Searching. Searching for words. I've been searching for words for weeks.

(What a privilege, to spend time searching for words, when people are falling, when words are being wrenched out of their mouths, when breath is being wrenched out of their lungs)

Searching for words, and the words that keep echoing in my head all start the same:

"I don't know how..."

But that is a lie. I know how. We know how.

--

I left Jerusalem in the night. Loaded into the taxi with one last sip of Taybeh still on my tongue. And sat, clenched fists, sweating, the whole way to the airport.

Clawed my way out of Tel Aviv, escaping. Some can't. Most don't want to. Not forever.

A tightly wound ball of anger and hurt, lurching left and right through life until --
   -- five years ago now, can you imagine --
I crashed.

I had seen, had witnessed, the constancy.

The patient widows.

The prayers of feet and hands.

And I did not know if I could do that.

And I turned the anger inward onto myself.

And my mind collapsed.

"I don't know how."

--

2003. Millions of us in the streets, shouting, saying:

"Bombs lead to more bombs. Bombs lead to more bombs. Bombs lead to more bombs. We've got to find another way. "

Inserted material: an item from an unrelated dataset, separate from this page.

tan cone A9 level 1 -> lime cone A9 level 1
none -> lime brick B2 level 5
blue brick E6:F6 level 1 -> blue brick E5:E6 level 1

Do you believe us, now? Do you believe us?

And polite, nice, lovely people saying:

"We don't know how."

"We don't know how."

We know how.

Enough. Disarm your hearts. Unclench your fists from around the weapons that became invisible to us long ago -- we only see theirs, we only see theirs.

We know how.

--

I have seen them:

the widows

the sorrowful mothers

going back to the unjust judge time and time and time again:

"Grant us justice. Grant us justice. Grant us justice."

I know how.

We've seen how.

I've heard the steady whisper,

felt the light touch of the steadying hand,

met that voice down under everything.

I know how.

Silence. Enough. Peace. Be still. Know that God is God.

We know how.

It's just that it's hard.


And guns always seem easier
    than the type of prayer we need
          revealed to us by the presence
               of persistently patient widows.